Cantal / Fourme de Cantal Cheese

Taste Comparison: Does Cantal / Fourme de Cantal Cheese Taste Like Tomme Cheese?

Cantal / Fourme de Cantal Cheese reads as milky, slightly acidic at the beginning, becoming fruity, intense, and lasting, while Tomme Cheese brings varied character. More specifically, Cantal / Fourme de Cantal Cheese shows milky, slightly acidic, fruity, intense, while Tomme Cheese leans toward no common profile; wide variety depending on milk and aging.

Can You Substitute Cantal / Fourme de Cantal Cheese for Tomme Cheese?

Cantal / Fourme de Cantal Cheese can stand in for Tomme Cheese in many dishes, but the switch will shift the overall character of the recipe. Expect hard, uncooked paste; malleable for younger cheeses, slightly crumbly for mature cheeses bite and body where the recipe calls for creamy, pliable. Flavor-wise, Cantal / Fourme de Cantal Cheese reads as milky, slightly acidic at the beginning, becoming fruity, intense, and lasting while Tomme Cheese brings varied notes.

Which Is Better, Cantal / Fourme de Cantal Cheese or Tomme Cheese?

There's no single winner. It depends on your recipe and the profile you want. If you want a hard, uncooked paste; malleable for younger cheeses, slightly crumbly for mature cheeses cheese, go with Cantal / Fourme de Cantal Cheese. For a creamy, pliable profile, Tomme Cheese is the better fit. Flavor-wise, Cantal / Fourme de Cantal Cheese suits recipes that want milky, slightly acidic at the beginning, becoming fruity, intense, and lasting notes, while Tomme Cheese fits dishes calling for varied.

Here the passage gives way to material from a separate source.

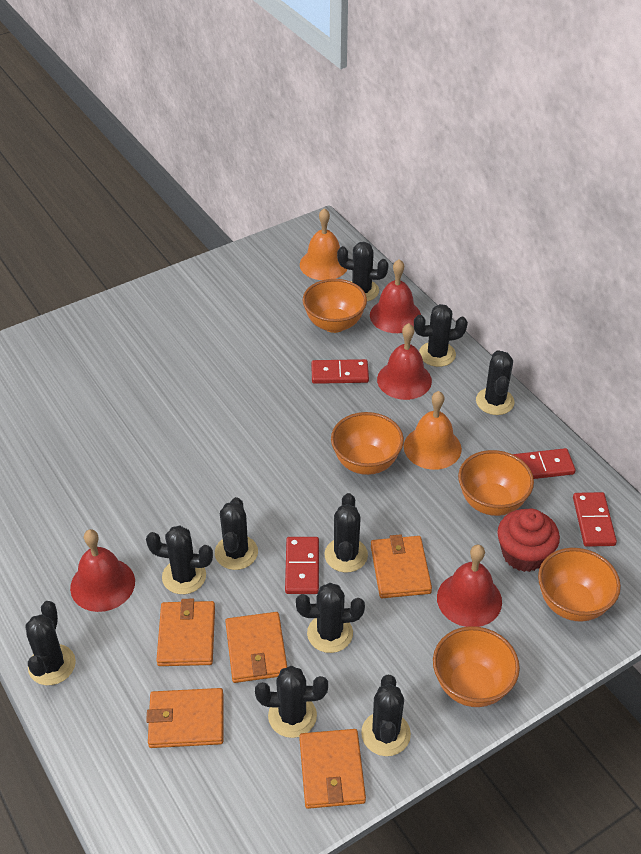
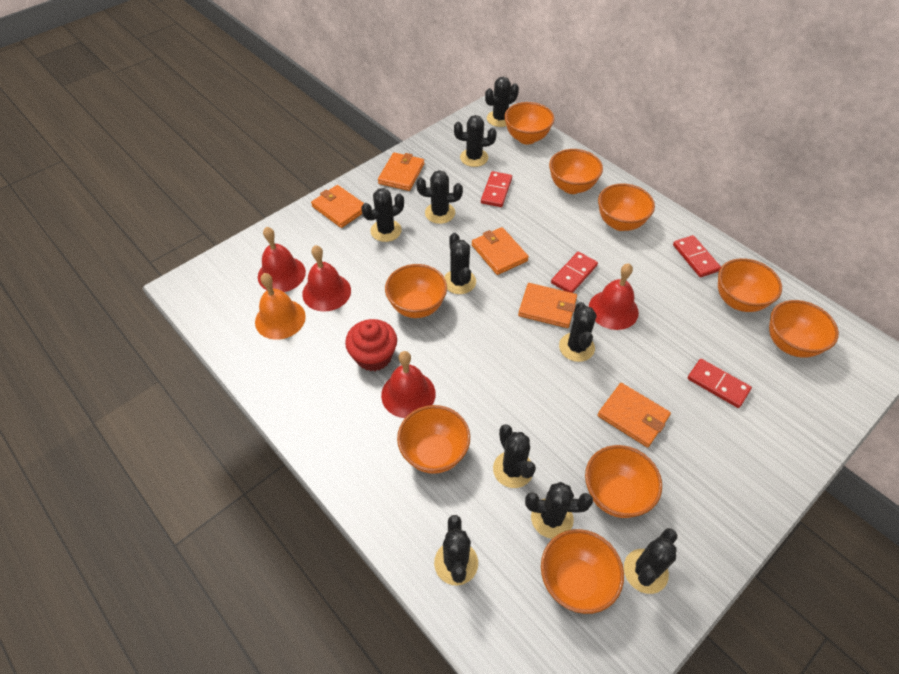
orange bell: 2 -> 1
orange bowl: 5 -> 9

Frequently Asked Questions

Is Cantal / Fourme de Cantal Cheese the same as Tomme Cheese?

No, they're distinct cheeses. Cantal / Fourme de Cantal Cheese is made from cow milk; Tomme Cheese uses cow, goat, or sheep.

Is Cantal / Fourme de Cantal Cheese similar to Tomme Cheese?

Not closely. They use different milk bases and have distinct profiles.

Can I substitute Cantal / Fourme de Cantal Cheese for Tomme Cheese?

You can, but expect a shift in richness and milk character.

Does Cantal / Fourme de Cantal Cheese taste like Tomme Cheese?

Cantal / Fourme de Cantal Cheese reads as milky, slightly acidic at the beginning, becoming fruity, intense, and lasting, while Tomme Cheese is varied.

What is Cantal / Fourme de Cantal Cheese made of?

Cantal / Fourme de Cantal Cheese is made from cow milk (raw or heat-treated), using added rennet. It's typically aged "jeune" (30-60 days), "entre-deux" (90-210 days), "vieux" (minimum 240 days).

What is Tomme Cheese made of?

Tomme Cheese is made from cow, goat, or sheep milk (pasteurized or unpasteurized). It originates in France and Switzerland.

Which should I choose, Cantal / Fourme de Cantal Cheese or Tomme Cheese?

It depends on the dish. The texture difference is the biggest practical tell. Cantal / Fourme de Cantal Cheese is hard, uncooked paste; malleable for younger cheeses, slightly crumbly for mature cheeses, while Tomme Cheese is creamy, pliable.

See full profiles: Cantal / Fourme de Cantal Cheese and Tomme Cheese.